El primero movía el mundo y construía escuelas juntando limosnas de perras chicas, lo que hoy sería como juntar simbólicamente céntimos de euros; el otro siempre a las puertas del Hospital Provincial acogiendo con su hospitalidad a los enfermos.
Antes se valoraba la santidad, aunque quiénes de nosotros, simples pecadores, no hemos sido alguna vez de niños, adolescentes o jóvenes unos diablillos, y es que esto de creer es tan relativo, porque sea o no tu caso -el mío sí lo es-, algunas veces soy creyente al amanecer, agnóstico al mediodía, y un poco ateo por la noche, cuando me cuesta creer en los milagros (por ejemplo, que tendremos AVE y que volveremos a tener buenos políticos).
Eso sí, hay un libro del que luego diré el nombre, que a mí es el que me emociona incluso más que el Quijote; por cierto, el lector que se haya leído de un tirón todo lo que le acaeció a Alonso Quijano El Bueno, o perdió totalmente el juicio como susodicho hidalgo, o acaso lo recuperó del todo.

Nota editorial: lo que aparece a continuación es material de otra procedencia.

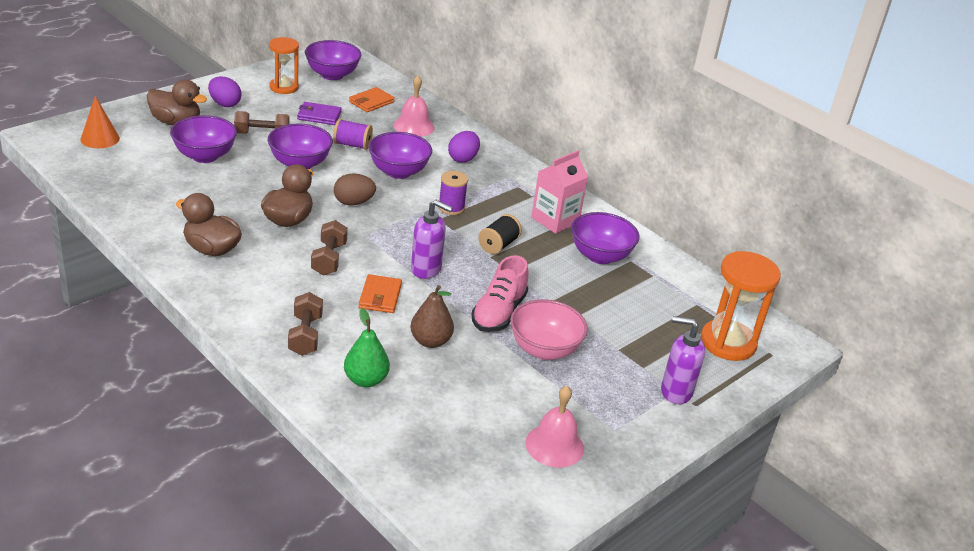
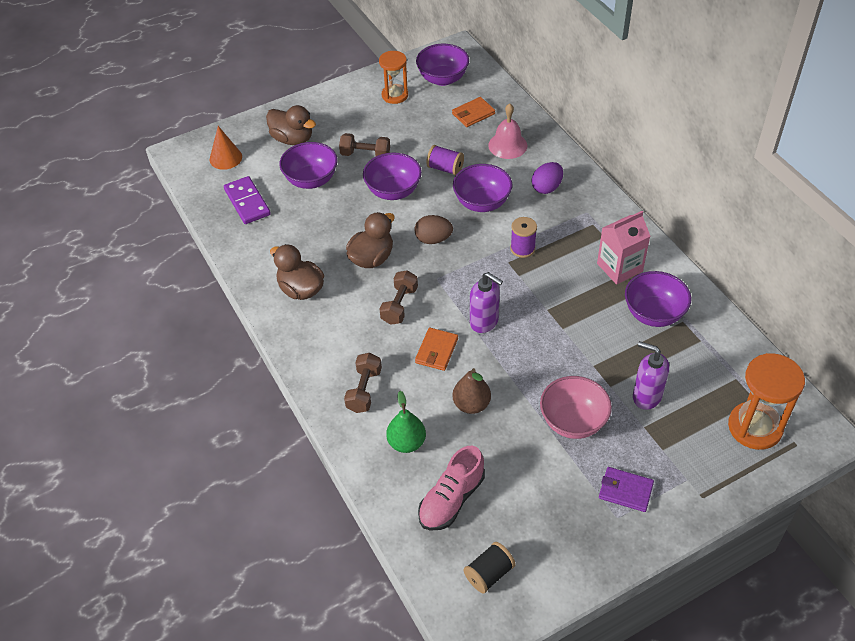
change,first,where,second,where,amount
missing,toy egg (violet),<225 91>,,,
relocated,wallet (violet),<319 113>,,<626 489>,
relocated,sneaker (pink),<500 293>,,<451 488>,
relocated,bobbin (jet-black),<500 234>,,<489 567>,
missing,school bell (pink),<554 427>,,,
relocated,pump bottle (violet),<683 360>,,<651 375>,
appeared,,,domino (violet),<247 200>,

Digo que el libro que me emociona más que esa primera vez que interpreté El Cuervo, o que interpreté de Samuel Beckett su teatro, o acaso recité a Bertolt Brecht, o leí poemas sobre el Guadiana de la primera época de Manuel Pacheco, digo que el libro con el que seguiré sempiternamente emocionándome más y más son los Evangelios.
Yo, que no soy de rezar mucho pero sí de escribir poemas religiosos, acabaré hoy con religiosidad este artículo, poniéndole broche con la estrofa final de mi poema titulado ‘María’: “Y la que siendo mujer no fuera Eva,/ la que en el santoral no tiene iguales,/ la de nombre mejor que mujer lleva”.